De eerste landbouwers staken bos in brand om akkergronden te krijgen (brandcultuur). Of rooiden de bomen om houtskool te maken (voor productie van teer, ijzererts, smeden…)
In de as en de vruchtbare bovenlaag van het bos werd graan gezaaid. De grond was na drie jaar uitgeput. Maar er was ruimte genoeg om een nieuw stuk te ontginnen (wisselbouw). En de natuur zorgde voor herbebossing. Op schrale gronden kan de natuur dit niet bijbenen. Er groeiden enkel kleine struikjes: heide en wat kruiden en grassen.
Om akkers vruchtbaar te maken werden (vooral) schapen gehouden omwille van hun mest. Zij lusten heide en eten ook jonge boompjes. Hierdoor verdwenen de uitgestrekte bossen langzaam ten gunste van de heide. Van nature is heide een lichtminnende pionierplant, die op den duur verdrongen wordt door bomen.
potstal’s Avonds werden de schapen naar de potstal (soms zonder dak) gedreven. Bedoeling was wat bescherming te hebben tegen weer en wind, de kudde samen te houden, maar vooral ook de waardevolle mest te verzamelen. Geregeld werd de mest met droog materiaal (stro, plaggen (bovenlaag van de grond), heide, turf) bestrooid om de dieren proper te houden. Hierdoor ontstond een stevig aangestapte, warme en dikke laag mest (als een lasagne) die later na een buitenrijping op hopen op de akkers gebruikt werd.

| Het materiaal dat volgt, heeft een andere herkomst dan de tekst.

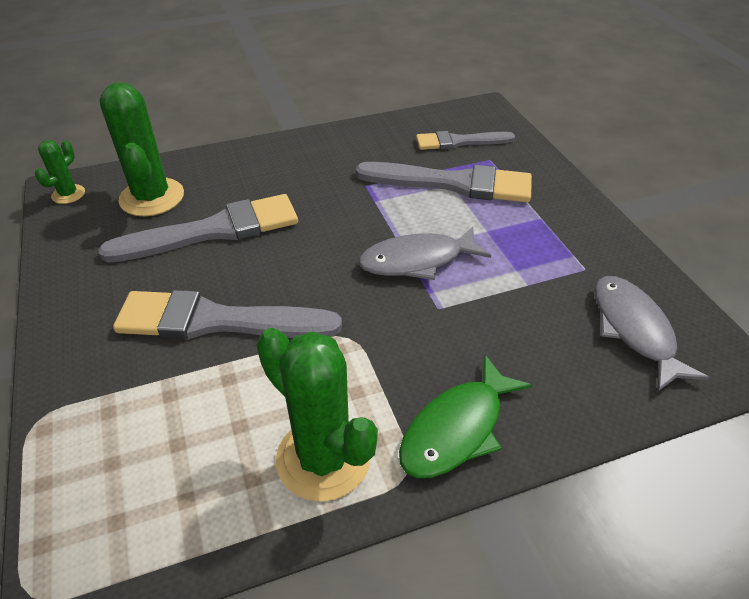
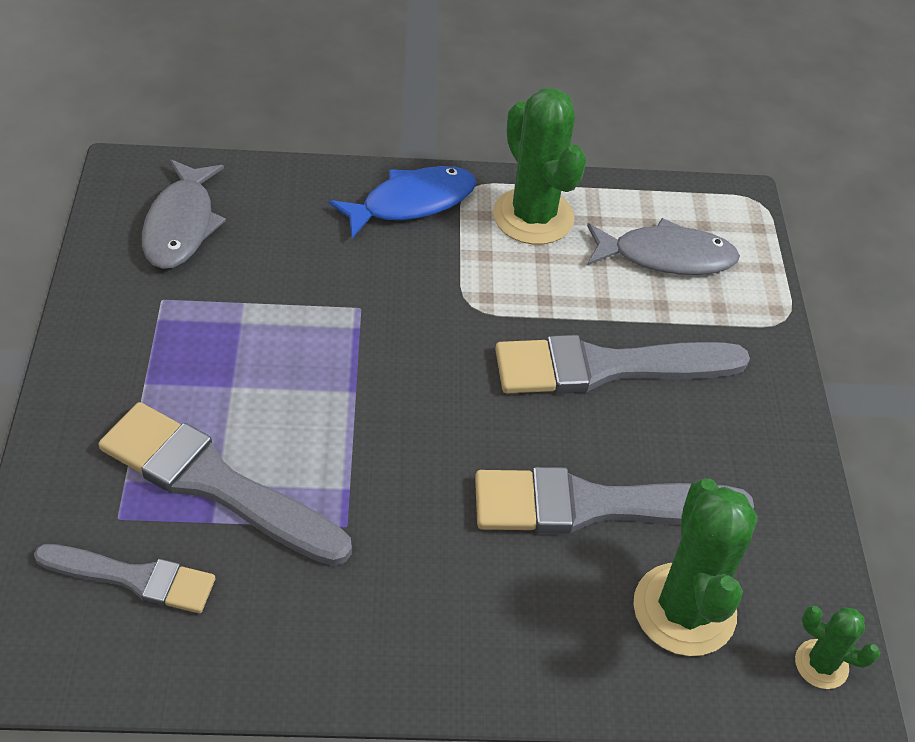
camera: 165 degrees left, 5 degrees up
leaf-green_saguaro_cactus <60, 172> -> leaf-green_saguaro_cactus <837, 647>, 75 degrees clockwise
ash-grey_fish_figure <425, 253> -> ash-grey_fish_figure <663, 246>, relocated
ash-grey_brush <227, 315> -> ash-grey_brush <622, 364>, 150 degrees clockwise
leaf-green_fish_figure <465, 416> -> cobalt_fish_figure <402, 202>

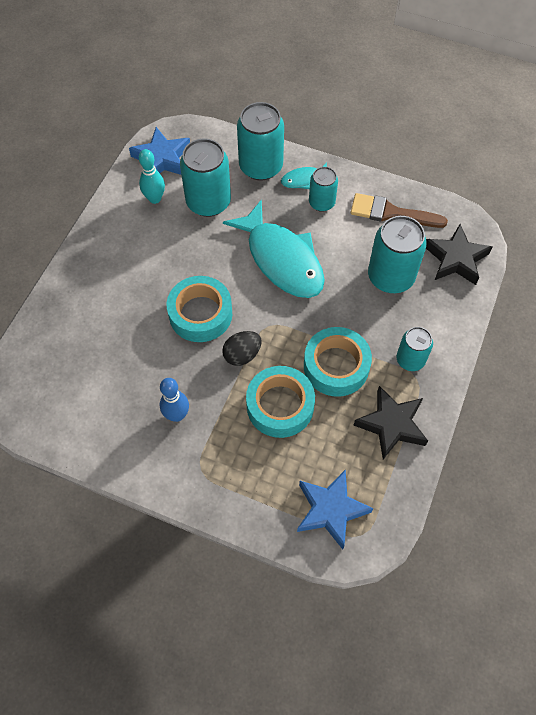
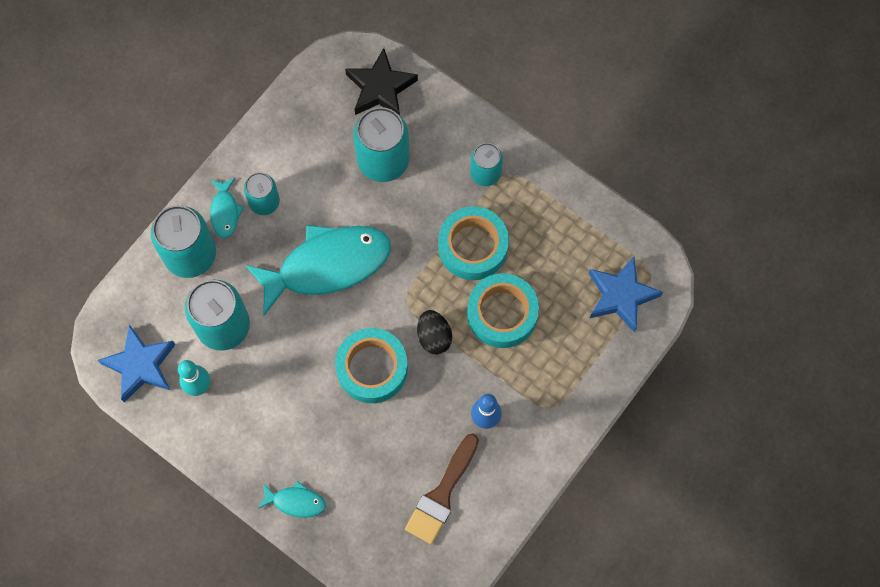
camera: 75 degrees left, 10 degrees up
russet_brush <399, 210> -> russet_brush <442, 488>, relocated
ebony_five-pointed_star <391, 422> -> none
none -> aqua_fish_figure <292, 499>

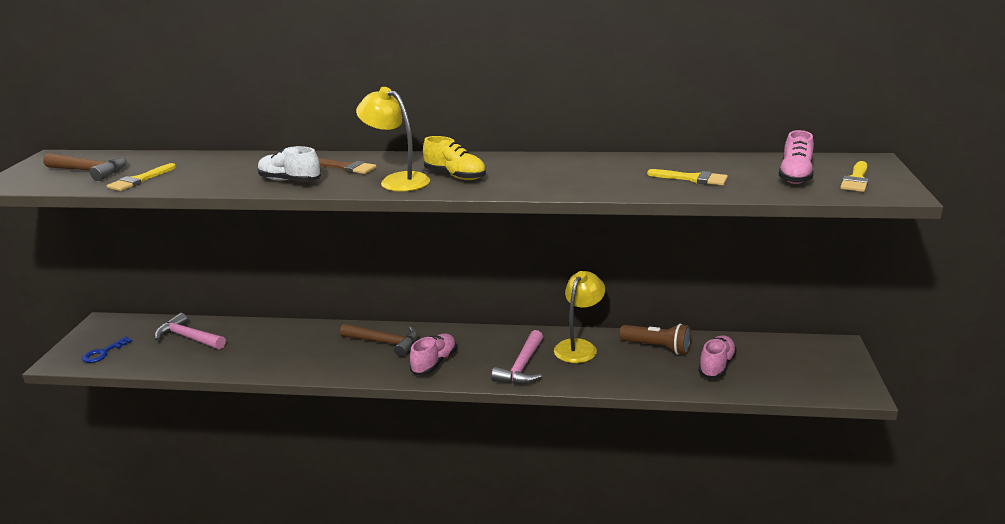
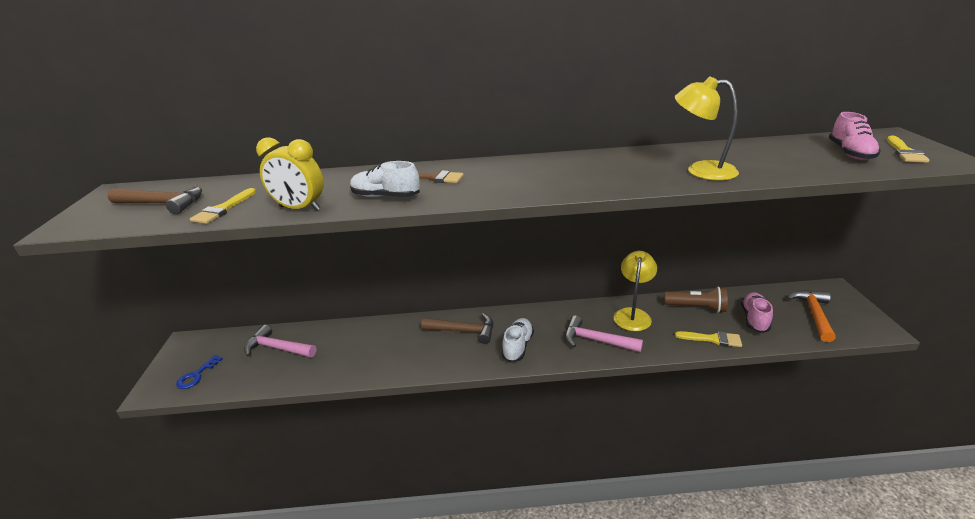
camera: 10 degrees left, 5 degrees up
golden_desk_lamp <393, 139> -> golden_desk_lamp <707, 128>, relocated
golden_shoe <454, 158> -> none
golden_brush <687, 177> -> golden_brush <708, 339>, relocated
pink_carpenter's_hammer <517, 357> -> pink_carpenter's_hammer <604, 334>, 105 degrees clockwise
pink_shoe <433, 354> -> snow-white_shoe <518, 340>
none -> golden_bedside_clock <290, 174>
none -> orange_carpenter's_hammer <811, 316>

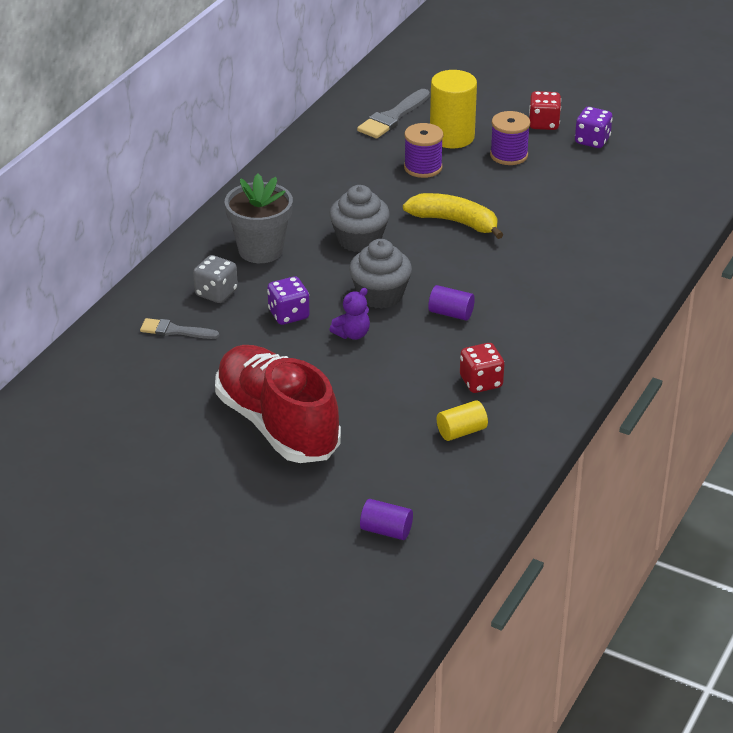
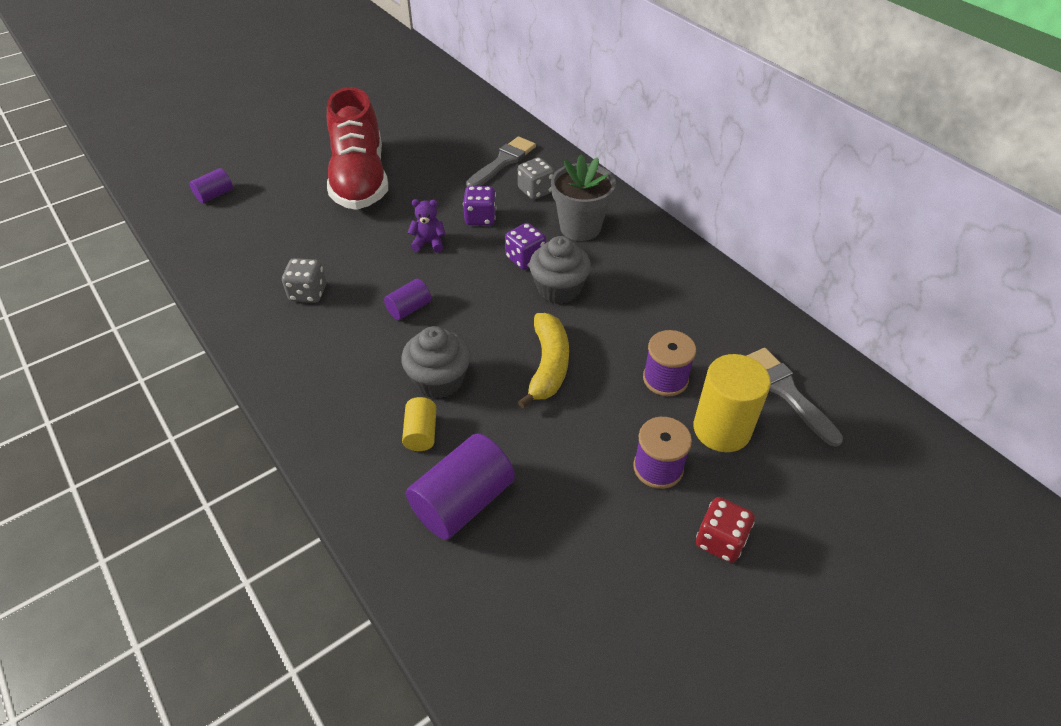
camera: 115 degrees right, 10 degrees up
purple_dice <594, 127> -> purple_dice <525, 246>, relocated
golden_toy_banana <453, 216> -> golden_toy_banana <543, 360>, 45 degrees counterclockwise
ash-grey_fairy_cake <380, 274> -> ash-grey_fairy_cake <436, 362>, relocated
purple_teddy_bear <349, 314> -> purple_teddy_bear <426, 225>, 105 degrees clockwise
ash-grey_brush <179, 328> -> ash-grey_brush <501, 161>, x1.52
scarlet_dice <482, 368> -> ash-grey_dice <304, 280>
scarlet_shoe <278, 404> -> scarlet_shoe <357, 148>, 90 degrees clockwise
golden_cylinder <462, 420> -> golden_cylinder <419, 424>, relocated
none -> purple_cylinder <460, 486>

Een es of esch (ook wel enk, kouter, kamp (kempen)) is een hoog gelegen wat bolvormige akker op arme zandgrond. De kleine, vierkante of rechthoekige percelen ( 80 tot 120 meter lang) met een oppervlakte van 0,75 tot 1,5 hectare werden omgeven door een eswal. Deze wildgraaf of wildwal moest wild en vee buitenhouden en verstuiving van de vruchtbare grond tegengaan.
De houtwal ontstond door de ophoping van langzaam verterende takken en stammen langs het veld. De walstroken werden soms ook meteen met struiken beplant als afscheiding.
De vruchtbaar makende plaggen werden aanvankelijk uit de beekdalen gestoken en aangevoerd. Later werden deze zoden verrijkt (en verhoogd) met de inhoud van de potstal. De oudste essen en esdorpen stammen van 500 tot 1.000 jaar geleden.

De vele wanordelijke perceeltjes werden mettertijd werkbaar gemaakt door reglementen voor alle leden van de dorpsgemeenschap en het collectief. Omdat ze vaak over elkaars es moesten waren er ook verplichtingen inzake gewassen waardoor ieder op dezelfde tijd het land zou bewerken, bezaaien en oogsten.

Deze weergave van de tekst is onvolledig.